It seems to me that there is a difference in color grading (or some other color property) between openGL and Vulkan. Attached the same image rendered with openGL (left) and Vulkan (right). This is only a small portion of the screen that, in general, looks quite more desaturated with Vulkan…
Same platform: macOS,
No render target, it is a 3D model with a simple custom shader using a light.
The same desaturation appears however also with sprites with a simpler (custom) shader with vertex color.
Maybe it’s the precision modifier? Try doing highp for the color attribute.
I’ve once faced similar issues using a custom engine, the issue was solved by adding v_color.a *= (255.0 / 254.0); to the vertex shader, though I think that’s not the solution here.

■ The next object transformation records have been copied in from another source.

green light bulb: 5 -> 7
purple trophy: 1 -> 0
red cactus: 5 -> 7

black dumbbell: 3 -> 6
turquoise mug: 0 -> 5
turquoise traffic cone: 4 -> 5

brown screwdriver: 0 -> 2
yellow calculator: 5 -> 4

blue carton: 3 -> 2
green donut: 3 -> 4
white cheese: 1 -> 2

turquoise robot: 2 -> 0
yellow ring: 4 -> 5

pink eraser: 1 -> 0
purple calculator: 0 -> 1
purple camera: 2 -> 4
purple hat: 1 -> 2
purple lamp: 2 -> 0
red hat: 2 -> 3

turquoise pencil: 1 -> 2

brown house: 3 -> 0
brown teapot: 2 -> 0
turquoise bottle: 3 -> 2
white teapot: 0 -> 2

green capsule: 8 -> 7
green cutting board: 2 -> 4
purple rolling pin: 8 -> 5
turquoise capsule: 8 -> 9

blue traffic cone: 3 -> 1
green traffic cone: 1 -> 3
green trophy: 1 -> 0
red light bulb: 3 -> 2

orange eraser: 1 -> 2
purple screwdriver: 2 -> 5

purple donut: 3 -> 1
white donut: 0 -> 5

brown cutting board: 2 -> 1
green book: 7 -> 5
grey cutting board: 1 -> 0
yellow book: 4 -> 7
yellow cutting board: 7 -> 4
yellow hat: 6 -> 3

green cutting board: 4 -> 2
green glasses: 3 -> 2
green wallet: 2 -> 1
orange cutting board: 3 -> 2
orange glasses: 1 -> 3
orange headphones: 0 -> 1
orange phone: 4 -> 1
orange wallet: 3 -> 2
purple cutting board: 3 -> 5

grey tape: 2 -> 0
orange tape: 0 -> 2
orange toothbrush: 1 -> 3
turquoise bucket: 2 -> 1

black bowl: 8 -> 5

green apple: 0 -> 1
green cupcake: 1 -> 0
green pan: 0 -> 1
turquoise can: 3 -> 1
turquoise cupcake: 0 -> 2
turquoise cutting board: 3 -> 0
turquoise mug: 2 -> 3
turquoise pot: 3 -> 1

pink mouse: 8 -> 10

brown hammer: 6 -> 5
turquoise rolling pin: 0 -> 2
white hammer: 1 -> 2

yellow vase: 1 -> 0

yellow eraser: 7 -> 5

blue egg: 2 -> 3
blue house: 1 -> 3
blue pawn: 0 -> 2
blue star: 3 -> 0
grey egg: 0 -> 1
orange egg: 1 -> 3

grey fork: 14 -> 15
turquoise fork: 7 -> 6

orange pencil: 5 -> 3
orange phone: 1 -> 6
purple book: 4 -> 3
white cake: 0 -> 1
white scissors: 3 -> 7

I’m getting the slightly muted colours on HTML5 on macOS.
Is it relevant to the issue above? If so I can add the details below to the Github issue.
model_unlit.fp:
varying highp vec2 var_texcoord0; // Texture coordinates from vertex shader
uniform highp sampler2D tex0; // The texture sampler
void main() {
// Sample the texture using the texture coordinates
vec4 color = texture2D(tex0, var_texcoord0);
// Output the color without modifying transparency
gl_FragColor = color;
}
model_unlit.vp:
attribute highp vec4 position; // Position of the vertex
attribute highp vec2 texcoord0; // Texture coordinates
uniform highp mat4 mtx_view; // View matrix
uniform highp mat4 mtx_proj; // Projection matrix
varying highp vec2 var_texcoord0; // Passing texture coordinates to the fragment shader
void main() {
// Pass texture coordinates to the fragment shader
var_texcoord0 = texcoord0;
// Transform vertex position to clip space (for rendering on screen)
gl_Position = mtx_proj * mtx_view * position;
}
Thanks for this. Perhaps you could try if the buildin sprite shader has the issue also on html5. The repro I prepared on github shows the muted colours on macOS with the builtin sprite shader.
I was wondering if monitor calibration was causing it initially¹. However, after testing the actual colour from a screenshot, it’s clear that it’s a different hex (so would show a difference on all screens, regardless of their individual calibration).
This is why I included the hex; FF0066 for the original bitmap, and EB3468 after exported to HTML5.
¹ This was the bane of my life when starting out in web design in the late 90s, because there were no clear standards back in those days. What looked blue on one screen could look green on another.
Are you saying that a different monitor results in a DIFFERENT COLOUR HEX? This boggles my mind. The output device now has something to say about the content it displays?!